Imagine you are at a flea market and spot a pair of Sneakers which look like an original pair from Nike. Predictably excited at the opportunity, you pick up the pair and start inspecting to ascertain whether the pair is genuine using your past experience of using Nike merchandise.
On completion of your inspection (Fundamental Analysis 😊) you come to the conclusion that it is indeed a genuine pair of Nike sneakers and brand new.
Now the question is should you buy this pair? Of course, you should, right?
But wait. what’s the asking price?
Case 1: Asking price is US$99 (~INR 6,000)
You do a google search and realize that asking price is same in a Nike or any other branded store.
If you still buy the pair — there are two outcomes possible:
· You are right — Sneakers turn out to be genuine and you end up justifying your price. But you didn’t gain a penny as you would have paid the same amount in a branded store.
· You are wrong — Pair turns out fake and you end up paying US$99 (INR 6,000) for an unbranded sneaker which was worth may be US$9(INR 500). So you end up losing US$90 (INR 5,500)
Now consider another case.
Case 2: Asking price is US$9 (~INR 500)
In this case if you are right and the sneakers turn out to be genuine, you would have gained US$90 as you paid only US$9 for something which was worth US$99
But if you turned out to be wrong, still you wouldn’t have lost any money as a pair of unbranded sneaker would have cost you US$9 anyways
This skewed risk reward is the essence of value investing. Minimal downside if you are wrong and disproportionate upside if you are right. Heads I win, Tails I don’t lose much.

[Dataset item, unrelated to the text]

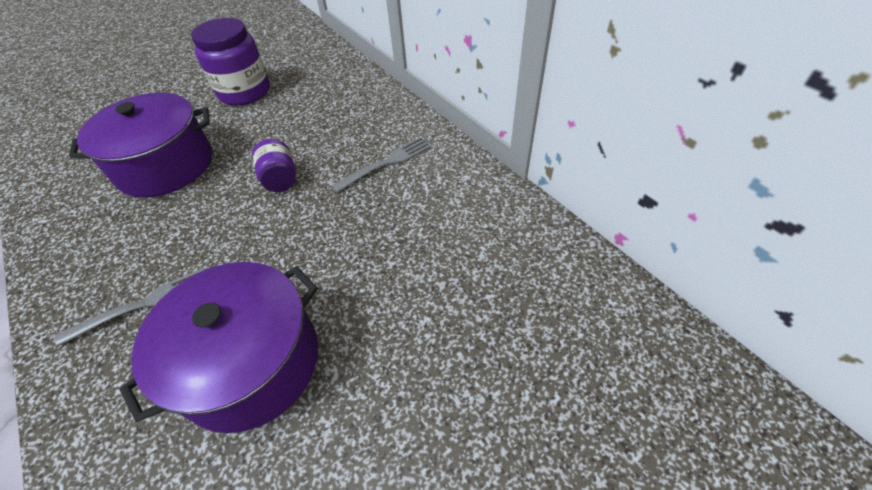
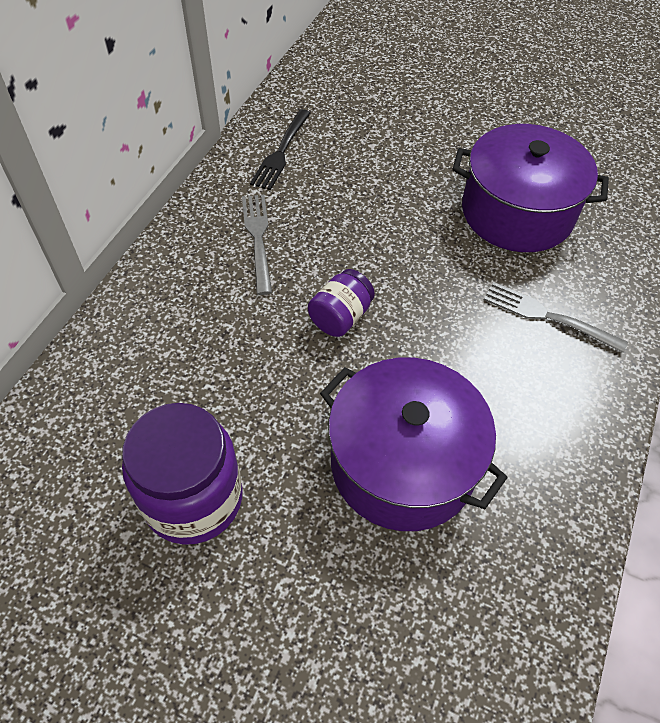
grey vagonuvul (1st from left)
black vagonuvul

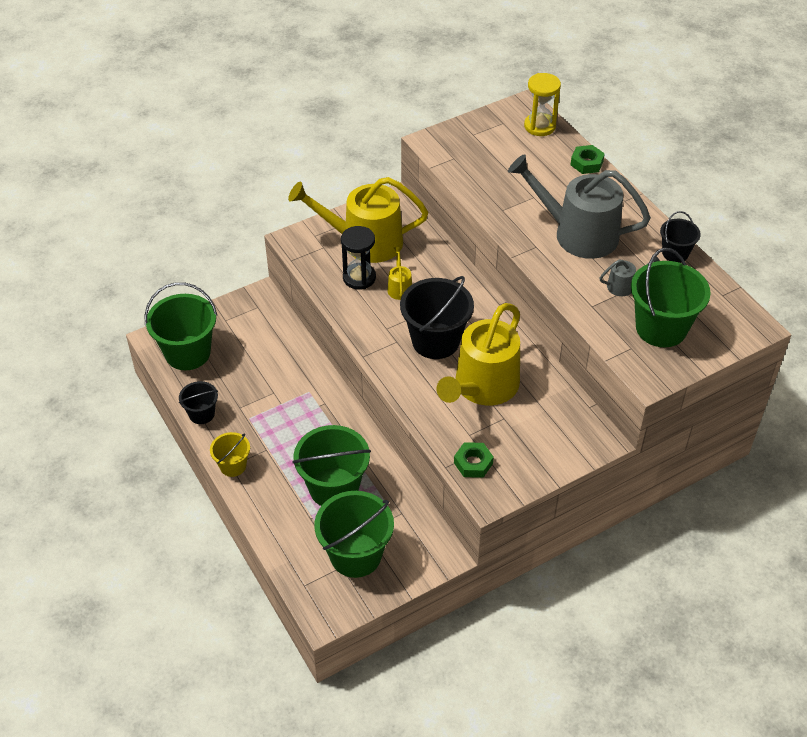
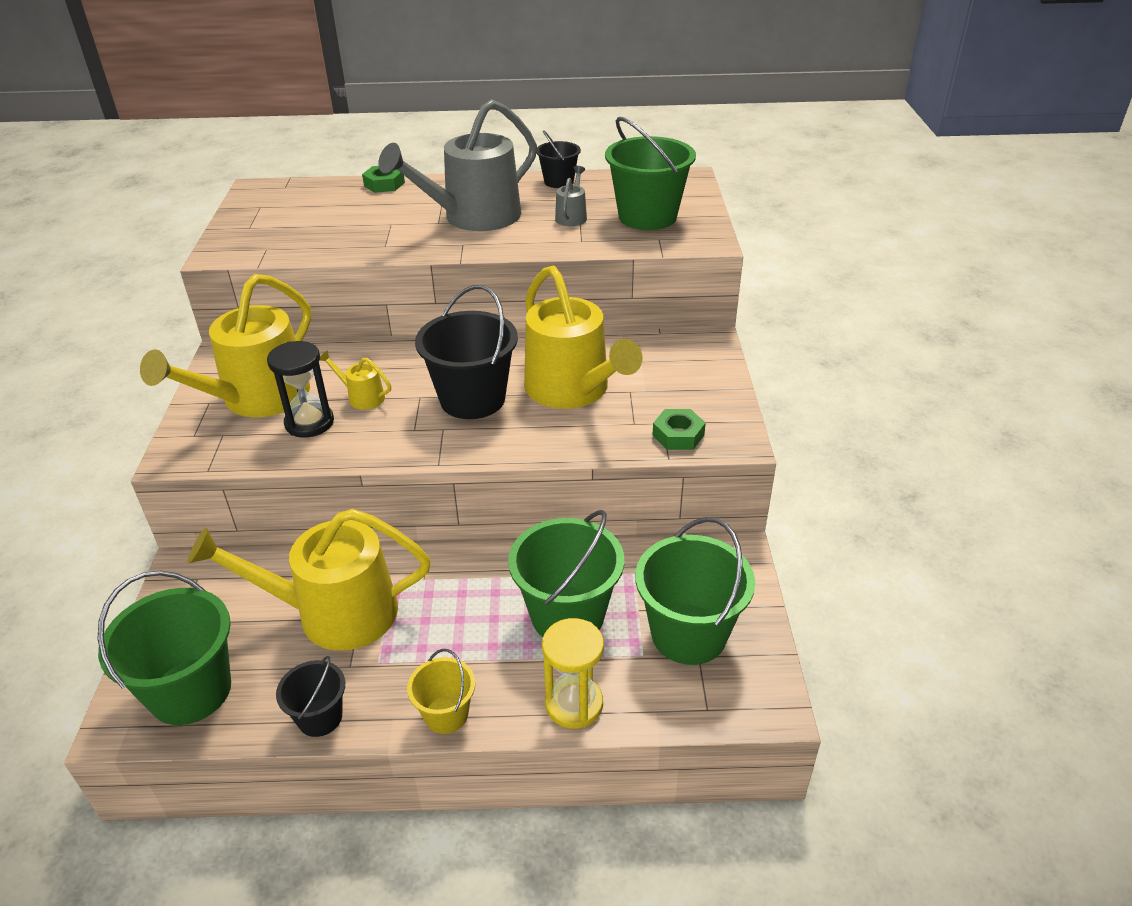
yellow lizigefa
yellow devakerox (2nd from left)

Many people believe that once the fundamental analysis is over and the company is ascertained to have high quality business, the job is done and you just need to buy the stock.
The answer is NO. The second step is to ask — What’s the ASKING PRICE?
The trick is to buy a good company when the price is not reflecting that it’s a good company.
“Value Investing” allows us the “margin of safety” to not lose money even if we are wrong in our analysis provided we diversify our portfolio adequately.